Why go? A small room with only seven tables and a large window facing onto Pope’s Quay, Iyer’s is a family-run gem. Come here for delicate samosas, dosas served with mint and tomato chutneys, and a sweet and rich mango lassi. It offers the very best authentic and good-value southern Indian street food, and it’s all vegetarian. Afterwards pop next door to the sweet Myo Café for some loose-leaf tea and a pastry, perhaps picking up an instrument or sketchbook that the café provides for its patrons.
What is it? Some of the most outstanding examples of architecture in Cork.
Why go? The best time to visit University College Cork is at dusk: most of the students have gone home, there’s something mysterious and ancient about the willow trees drooping to the river and the illuminated buildings of the quadrangle look as if they’re straight out of Harry Potter. The Stone Corridor in the North Wing contains an exhibition of ancient Ogham stones, carved with an early form of the Irish language represented by a code of notches and grooves. In the daytime go and see an exhibition at the Lewis Glucksman Gallery, whose appearance of floating above the university has won it prestigious architectural awards. Make sure to check in for brunch at Bobo café where the menu is based around local artisanal produce.
What is it? The docklands where ships reach Cork City.

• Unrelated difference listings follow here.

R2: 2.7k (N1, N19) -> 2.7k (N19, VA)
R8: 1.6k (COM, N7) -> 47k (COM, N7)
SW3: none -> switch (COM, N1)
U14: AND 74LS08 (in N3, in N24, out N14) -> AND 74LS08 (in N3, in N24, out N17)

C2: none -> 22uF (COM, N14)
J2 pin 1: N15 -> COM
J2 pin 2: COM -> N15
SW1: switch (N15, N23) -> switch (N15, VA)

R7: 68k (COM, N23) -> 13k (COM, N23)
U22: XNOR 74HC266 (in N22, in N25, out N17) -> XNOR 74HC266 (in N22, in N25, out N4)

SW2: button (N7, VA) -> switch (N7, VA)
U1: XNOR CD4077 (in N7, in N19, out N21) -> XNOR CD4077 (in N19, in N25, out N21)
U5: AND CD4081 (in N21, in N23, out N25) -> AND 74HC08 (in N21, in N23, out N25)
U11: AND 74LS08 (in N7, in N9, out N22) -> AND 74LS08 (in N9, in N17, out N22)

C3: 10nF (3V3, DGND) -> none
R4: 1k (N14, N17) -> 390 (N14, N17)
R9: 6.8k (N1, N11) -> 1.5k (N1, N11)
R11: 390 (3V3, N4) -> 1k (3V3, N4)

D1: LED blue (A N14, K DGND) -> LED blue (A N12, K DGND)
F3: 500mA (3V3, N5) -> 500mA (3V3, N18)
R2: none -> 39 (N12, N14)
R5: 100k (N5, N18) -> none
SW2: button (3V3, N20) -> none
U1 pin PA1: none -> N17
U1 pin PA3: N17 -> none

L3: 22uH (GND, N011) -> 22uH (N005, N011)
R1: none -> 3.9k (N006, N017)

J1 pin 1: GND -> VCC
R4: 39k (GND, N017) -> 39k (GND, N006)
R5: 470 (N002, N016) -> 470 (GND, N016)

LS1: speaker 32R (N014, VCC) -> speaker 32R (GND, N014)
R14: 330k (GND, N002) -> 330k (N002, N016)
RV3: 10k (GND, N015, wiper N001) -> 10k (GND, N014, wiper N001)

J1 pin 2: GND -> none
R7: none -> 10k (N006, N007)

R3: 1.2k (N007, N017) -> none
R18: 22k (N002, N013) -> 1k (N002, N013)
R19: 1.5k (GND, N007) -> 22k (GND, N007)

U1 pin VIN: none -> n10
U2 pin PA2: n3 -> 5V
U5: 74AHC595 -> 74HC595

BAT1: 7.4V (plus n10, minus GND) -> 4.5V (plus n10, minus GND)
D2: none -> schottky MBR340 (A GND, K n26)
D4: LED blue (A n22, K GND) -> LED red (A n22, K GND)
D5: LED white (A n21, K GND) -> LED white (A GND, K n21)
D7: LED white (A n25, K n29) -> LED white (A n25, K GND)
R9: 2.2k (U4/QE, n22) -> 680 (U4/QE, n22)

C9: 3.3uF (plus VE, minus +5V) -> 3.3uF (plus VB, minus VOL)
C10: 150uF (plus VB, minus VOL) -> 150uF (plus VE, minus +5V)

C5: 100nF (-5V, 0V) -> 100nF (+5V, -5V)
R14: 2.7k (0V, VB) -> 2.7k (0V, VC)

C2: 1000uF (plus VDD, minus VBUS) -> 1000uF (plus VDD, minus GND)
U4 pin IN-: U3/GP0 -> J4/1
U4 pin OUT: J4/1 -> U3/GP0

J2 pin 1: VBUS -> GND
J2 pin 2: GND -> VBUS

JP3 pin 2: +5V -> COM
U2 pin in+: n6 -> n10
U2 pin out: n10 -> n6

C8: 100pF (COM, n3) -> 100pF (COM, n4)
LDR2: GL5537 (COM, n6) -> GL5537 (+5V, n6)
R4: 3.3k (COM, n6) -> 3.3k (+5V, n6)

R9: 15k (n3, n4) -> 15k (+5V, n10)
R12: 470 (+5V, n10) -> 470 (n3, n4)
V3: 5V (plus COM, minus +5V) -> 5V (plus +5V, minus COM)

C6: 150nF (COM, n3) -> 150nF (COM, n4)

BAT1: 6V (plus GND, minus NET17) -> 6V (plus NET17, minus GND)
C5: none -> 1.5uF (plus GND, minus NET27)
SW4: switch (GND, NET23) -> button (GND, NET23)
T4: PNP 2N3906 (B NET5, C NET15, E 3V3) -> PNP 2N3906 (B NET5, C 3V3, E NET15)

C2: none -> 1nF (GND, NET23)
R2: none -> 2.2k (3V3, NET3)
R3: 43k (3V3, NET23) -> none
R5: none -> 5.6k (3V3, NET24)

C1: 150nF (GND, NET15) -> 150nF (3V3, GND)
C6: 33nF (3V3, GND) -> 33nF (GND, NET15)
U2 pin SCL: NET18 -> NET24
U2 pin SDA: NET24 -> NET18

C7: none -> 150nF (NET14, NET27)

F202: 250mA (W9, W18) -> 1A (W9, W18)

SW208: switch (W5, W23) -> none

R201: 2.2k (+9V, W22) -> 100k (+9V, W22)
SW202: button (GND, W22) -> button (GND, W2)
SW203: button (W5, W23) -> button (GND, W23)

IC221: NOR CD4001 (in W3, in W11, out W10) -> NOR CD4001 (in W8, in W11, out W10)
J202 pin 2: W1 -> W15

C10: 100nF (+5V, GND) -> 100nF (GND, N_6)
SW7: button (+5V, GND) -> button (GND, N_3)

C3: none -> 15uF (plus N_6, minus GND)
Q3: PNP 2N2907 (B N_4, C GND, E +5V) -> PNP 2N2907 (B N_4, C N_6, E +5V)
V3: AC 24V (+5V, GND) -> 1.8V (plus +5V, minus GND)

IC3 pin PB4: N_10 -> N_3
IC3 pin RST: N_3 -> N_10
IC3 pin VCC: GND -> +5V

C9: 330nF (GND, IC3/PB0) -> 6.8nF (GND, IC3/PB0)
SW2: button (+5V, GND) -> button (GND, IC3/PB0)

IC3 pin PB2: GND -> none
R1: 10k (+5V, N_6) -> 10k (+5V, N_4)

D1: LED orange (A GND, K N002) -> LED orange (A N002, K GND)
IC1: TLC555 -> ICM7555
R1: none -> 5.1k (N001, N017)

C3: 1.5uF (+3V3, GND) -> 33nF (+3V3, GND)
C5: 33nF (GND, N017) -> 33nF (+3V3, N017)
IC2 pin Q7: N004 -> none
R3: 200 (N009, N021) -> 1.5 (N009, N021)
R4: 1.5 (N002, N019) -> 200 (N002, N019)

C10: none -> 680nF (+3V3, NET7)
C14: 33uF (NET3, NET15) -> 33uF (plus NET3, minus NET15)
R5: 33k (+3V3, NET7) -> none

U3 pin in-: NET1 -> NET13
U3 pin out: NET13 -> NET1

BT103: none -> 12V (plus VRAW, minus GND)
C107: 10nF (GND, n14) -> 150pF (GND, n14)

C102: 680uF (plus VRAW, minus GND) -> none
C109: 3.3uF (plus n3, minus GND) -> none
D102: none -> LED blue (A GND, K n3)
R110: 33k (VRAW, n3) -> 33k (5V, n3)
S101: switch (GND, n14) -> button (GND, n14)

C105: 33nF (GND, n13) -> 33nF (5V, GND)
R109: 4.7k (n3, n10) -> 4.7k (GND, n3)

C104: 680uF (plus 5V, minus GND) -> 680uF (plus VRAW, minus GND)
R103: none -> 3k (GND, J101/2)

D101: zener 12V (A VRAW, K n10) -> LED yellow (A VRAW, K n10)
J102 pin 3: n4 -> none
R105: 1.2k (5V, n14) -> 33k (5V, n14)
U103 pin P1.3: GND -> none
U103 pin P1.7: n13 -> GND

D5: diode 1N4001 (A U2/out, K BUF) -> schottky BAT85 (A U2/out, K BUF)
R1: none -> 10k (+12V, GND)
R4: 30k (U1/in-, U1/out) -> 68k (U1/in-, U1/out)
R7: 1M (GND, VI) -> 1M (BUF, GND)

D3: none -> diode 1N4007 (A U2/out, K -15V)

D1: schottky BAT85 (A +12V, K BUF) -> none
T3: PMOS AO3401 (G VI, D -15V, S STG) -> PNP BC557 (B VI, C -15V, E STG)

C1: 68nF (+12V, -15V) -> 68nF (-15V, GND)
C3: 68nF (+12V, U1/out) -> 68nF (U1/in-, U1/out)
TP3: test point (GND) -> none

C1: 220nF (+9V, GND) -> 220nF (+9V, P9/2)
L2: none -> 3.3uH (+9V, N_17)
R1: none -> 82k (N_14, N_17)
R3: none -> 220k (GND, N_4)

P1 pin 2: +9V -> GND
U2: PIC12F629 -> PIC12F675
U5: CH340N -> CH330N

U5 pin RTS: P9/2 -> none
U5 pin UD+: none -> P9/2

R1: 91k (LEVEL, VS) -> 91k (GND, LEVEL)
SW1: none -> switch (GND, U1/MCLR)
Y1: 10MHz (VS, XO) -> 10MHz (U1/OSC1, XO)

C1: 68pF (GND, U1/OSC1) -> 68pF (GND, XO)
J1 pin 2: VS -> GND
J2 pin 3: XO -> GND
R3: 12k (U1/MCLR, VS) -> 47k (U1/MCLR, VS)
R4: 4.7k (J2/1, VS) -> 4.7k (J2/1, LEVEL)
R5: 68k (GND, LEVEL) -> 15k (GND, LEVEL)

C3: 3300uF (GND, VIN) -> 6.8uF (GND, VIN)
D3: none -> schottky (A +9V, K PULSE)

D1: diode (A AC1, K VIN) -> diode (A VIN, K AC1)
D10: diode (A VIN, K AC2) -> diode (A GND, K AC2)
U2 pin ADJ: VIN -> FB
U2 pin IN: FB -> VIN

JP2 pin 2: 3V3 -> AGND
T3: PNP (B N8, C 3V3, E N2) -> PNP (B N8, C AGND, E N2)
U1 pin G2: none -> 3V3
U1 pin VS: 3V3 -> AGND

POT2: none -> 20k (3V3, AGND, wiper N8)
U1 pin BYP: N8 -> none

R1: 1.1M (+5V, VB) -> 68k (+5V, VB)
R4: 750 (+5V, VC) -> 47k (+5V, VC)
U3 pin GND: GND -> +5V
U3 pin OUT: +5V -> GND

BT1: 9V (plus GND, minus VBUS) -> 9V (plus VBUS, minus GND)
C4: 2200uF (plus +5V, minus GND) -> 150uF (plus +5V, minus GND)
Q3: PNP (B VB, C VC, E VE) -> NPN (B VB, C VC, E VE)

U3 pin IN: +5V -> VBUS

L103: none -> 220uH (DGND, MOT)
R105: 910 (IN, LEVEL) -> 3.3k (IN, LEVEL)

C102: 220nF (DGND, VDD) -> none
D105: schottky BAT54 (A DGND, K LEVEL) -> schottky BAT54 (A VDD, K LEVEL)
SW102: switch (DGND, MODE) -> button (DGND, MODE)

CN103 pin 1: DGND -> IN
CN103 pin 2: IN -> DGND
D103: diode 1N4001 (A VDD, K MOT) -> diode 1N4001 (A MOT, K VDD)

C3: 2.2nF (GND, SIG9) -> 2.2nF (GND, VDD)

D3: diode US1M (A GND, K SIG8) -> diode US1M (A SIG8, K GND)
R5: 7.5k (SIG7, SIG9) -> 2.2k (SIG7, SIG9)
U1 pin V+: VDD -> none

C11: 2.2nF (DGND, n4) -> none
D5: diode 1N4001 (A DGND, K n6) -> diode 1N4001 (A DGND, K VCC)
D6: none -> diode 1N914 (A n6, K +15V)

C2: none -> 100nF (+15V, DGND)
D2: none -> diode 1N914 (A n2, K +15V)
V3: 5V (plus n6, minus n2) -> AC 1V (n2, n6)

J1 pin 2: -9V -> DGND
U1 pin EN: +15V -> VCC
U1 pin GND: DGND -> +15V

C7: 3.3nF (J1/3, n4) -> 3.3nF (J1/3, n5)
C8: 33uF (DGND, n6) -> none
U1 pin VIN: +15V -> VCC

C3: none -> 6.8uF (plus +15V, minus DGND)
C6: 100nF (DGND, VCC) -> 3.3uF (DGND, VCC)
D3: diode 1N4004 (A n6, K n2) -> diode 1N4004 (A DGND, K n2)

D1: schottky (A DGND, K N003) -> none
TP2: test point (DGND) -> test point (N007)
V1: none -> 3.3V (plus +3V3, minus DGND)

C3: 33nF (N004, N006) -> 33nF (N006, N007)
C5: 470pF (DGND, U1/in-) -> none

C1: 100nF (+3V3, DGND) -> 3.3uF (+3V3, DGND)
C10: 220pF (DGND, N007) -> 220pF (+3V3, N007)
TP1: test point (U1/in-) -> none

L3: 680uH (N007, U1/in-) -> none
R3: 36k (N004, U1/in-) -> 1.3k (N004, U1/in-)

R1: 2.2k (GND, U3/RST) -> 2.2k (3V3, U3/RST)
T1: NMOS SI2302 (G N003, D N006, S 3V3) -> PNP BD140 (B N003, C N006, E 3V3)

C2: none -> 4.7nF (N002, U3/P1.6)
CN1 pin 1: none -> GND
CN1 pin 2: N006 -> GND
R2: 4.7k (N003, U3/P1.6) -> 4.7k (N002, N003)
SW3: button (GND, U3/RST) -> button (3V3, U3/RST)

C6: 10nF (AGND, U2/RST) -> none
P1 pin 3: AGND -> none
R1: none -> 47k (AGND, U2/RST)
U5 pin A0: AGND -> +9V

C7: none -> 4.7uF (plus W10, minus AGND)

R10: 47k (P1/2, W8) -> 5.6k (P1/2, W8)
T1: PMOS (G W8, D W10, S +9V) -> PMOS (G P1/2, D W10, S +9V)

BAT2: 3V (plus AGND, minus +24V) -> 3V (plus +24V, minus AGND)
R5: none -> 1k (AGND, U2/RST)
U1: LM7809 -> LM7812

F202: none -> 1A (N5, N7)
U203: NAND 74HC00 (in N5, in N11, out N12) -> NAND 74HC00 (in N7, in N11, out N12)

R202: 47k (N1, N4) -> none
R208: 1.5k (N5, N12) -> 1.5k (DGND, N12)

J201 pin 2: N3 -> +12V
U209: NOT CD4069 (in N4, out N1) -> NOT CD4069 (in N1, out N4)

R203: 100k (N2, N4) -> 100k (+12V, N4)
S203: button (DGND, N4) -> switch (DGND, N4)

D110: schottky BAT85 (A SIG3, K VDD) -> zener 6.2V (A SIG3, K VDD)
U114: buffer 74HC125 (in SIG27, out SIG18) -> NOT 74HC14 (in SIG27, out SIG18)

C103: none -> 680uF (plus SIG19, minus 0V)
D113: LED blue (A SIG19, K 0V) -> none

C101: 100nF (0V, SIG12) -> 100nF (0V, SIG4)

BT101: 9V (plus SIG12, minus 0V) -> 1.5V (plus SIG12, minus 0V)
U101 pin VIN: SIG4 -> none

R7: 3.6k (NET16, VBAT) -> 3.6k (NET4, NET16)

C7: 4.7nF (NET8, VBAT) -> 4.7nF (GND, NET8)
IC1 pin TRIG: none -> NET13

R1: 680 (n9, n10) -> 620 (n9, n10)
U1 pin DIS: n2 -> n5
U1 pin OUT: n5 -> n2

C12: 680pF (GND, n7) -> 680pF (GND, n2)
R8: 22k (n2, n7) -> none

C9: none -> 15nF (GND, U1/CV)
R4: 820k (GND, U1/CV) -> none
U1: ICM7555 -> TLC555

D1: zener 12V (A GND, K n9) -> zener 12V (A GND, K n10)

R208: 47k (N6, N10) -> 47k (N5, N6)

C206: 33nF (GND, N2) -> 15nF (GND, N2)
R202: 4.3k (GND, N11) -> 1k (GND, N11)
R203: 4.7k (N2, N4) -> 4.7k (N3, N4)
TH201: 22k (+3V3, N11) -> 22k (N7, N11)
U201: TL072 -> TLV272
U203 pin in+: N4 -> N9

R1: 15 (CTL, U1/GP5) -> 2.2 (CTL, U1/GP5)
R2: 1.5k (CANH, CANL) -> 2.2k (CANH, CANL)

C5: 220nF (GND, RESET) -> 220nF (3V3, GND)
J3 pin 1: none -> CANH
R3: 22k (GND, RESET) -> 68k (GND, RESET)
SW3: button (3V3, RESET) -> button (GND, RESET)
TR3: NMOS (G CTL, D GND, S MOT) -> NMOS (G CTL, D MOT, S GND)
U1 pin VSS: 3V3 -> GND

Why go? The docklands of Cork don’t usually feature on best of lists as they are somewhat run-down and forbidding. But this doesn’t mean you shouldn’t check them out, especially because they are scheduled for redevelopment so their heritage may get lost. Here the derelict flour mill – a listed red-brick building with the iconic Odlums logo still set over the door – and towering grain silos are juxtaposed with the glittering Celtic Tiger-era Elysian, the tallest building in the Republic of Ireland. There are often interesting ships from all over the world docked here and at night the city’s hills roll into the distance beyond the neon letters that inform ships they are now entering the Port of Cork.
What is it? A pub on historic Coal Quay where you’ll find great live music.
Why go? The Roundy is noted for its eponymous curved shape, and on a sunny day, its outside tables are the best place to drink a beer and watch the world go by. Upstairs, Plugd Records – a vinyl store by day and venue by night – showcases local and international musicians, curating everything from jazz improv nights to techno.
What is it? The area of Cork known as its Victorian Quarter.
Why go? Take in the grand façade of the Metropole Hotel before heading into the cosy Cork Arms for a pint (top tip: it lets you bring in fish and chips from the award-winning Fish Wife across the street). Grab a pizza from Novecento or some sushi at Japanese restaurant Sakura or visit Tandoori Nights for some excellent Indian cuisine. Catch a play at the Victorian-era 650-seater Everyman Theatre, or head up to Mother Jones’ flea market where you could lose hours browsing through vintage clothes and retro decor. And don’t forget to drop by Sultan Delight, a Turkish sweet shop.
What is it? A grassy area offering the best views you’ll find of Cork city.
Why go? Bell’s Field is one of the most popular spots for locals to hang out in when the sun shines. If you make it up the many steps of the steep Patrick’s Hill, you’ll find a beautiful grassy area overlooking the north side of the city. From here you can pick out landmarks through the haze: Shandon Bells, the unique circular roof of the Firkin Crane theatre, the fairy tale silhouette of the Cork School of Music, the three spires of St Fin Barre’s Cathedral, and the illuminated block of Cork County Hall, the third-tallest building in the Republic of Ireland. From a certain vantage point you might even glimpse Callanan’s Tower, a yellow-painted 140-year-old folly on the south side that was originally surrounded by seven acres of pleasure gardens.